Here are the facts: Michael and Wendy Eslick of Superior Protective Service, along with one John Speakman of another security company, were directing the towing of illegally parked vehicles from the parking lot of an apartment complex. One of the vehicles belonged to a man named Russell Brown, who said his vehicle was not illegally parked. A fight broke out, and Speakman began whipping Brown with a bullwhip. (I have never before heard of a security guard or anyone else armed with a bullwhip this side of Indiana Jones). Mr. Eslick then tasered Brown, and then shot him four or five times, mortally wounding him.

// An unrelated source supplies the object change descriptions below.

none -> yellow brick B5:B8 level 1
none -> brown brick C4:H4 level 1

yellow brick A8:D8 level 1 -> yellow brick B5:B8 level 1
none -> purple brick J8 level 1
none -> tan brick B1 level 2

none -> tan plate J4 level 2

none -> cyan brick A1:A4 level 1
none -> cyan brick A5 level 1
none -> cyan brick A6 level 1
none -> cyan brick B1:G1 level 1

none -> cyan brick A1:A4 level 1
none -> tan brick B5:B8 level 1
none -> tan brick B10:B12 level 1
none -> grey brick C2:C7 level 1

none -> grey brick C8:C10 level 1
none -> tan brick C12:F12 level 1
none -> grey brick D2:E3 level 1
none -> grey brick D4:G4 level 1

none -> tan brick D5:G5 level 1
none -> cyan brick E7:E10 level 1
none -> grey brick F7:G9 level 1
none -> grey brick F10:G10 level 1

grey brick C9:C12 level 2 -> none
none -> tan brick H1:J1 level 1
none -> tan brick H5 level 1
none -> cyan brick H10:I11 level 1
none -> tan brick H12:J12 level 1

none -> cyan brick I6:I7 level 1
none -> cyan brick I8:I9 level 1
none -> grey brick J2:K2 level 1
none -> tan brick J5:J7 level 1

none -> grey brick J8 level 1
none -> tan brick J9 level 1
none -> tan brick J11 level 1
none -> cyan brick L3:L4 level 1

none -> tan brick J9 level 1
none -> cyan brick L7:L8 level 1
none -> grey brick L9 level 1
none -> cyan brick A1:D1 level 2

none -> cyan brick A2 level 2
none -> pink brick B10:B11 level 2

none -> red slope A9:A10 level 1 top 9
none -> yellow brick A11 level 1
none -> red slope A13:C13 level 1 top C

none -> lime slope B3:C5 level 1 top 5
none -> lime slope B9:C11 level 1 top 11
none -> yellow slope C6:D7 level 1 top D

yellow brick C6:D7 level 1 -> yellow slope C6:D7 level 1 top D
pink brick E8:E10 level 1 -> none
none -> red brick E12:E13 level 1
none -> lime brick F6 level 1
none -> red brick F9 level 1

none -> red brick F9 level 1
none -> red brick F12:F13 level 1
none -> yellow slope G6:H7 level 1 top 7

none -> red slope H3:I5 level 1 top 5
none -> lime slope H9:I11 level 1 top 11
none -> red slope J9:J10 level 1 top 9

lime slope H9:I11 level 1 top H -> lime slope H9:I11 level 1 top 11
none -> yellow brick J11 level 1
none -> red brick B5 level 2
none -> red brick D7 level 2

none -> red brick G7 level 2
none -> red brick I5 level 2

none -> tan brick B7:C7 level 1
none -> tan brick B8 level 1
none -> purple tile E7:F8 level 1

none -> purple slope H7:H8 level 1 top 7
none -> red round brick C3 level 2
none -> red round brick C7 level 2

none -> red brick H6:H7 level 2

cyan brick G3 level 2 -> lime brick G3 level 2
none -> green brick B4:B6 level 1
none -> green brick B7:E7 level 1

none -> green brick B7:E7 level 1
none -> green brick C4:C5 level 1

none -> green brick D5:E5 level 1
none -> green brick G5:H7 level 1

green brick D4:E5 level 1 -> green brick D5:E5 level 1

The language of the intentional acts exclusion in Superior's policy bars coverage for injury that is "expected or intended from the standpoint of the insured." That takes care of Mr. Eslick: it's hard to deny that injury is expected, if not intended, when you taser and shoot someone. But what about Superior's potential vicarious liability for their acts? Superior is also an insured, and so is Ms. Eslick. Vicarious liability can be assessed whether the employer is at fault or not, and while an employee's acts can be imputed to an employer, the employee's motives should not. Further, one employee's actions can't be imputed to a fellow employee. Did Superior intend or expect the injury to Brown? Did Ms. Eslick? I don't think so. As for Speakman, I'm not even sure why the court included him in the coverage analysis, since it appears that he and his bullwhip worked for another outfit.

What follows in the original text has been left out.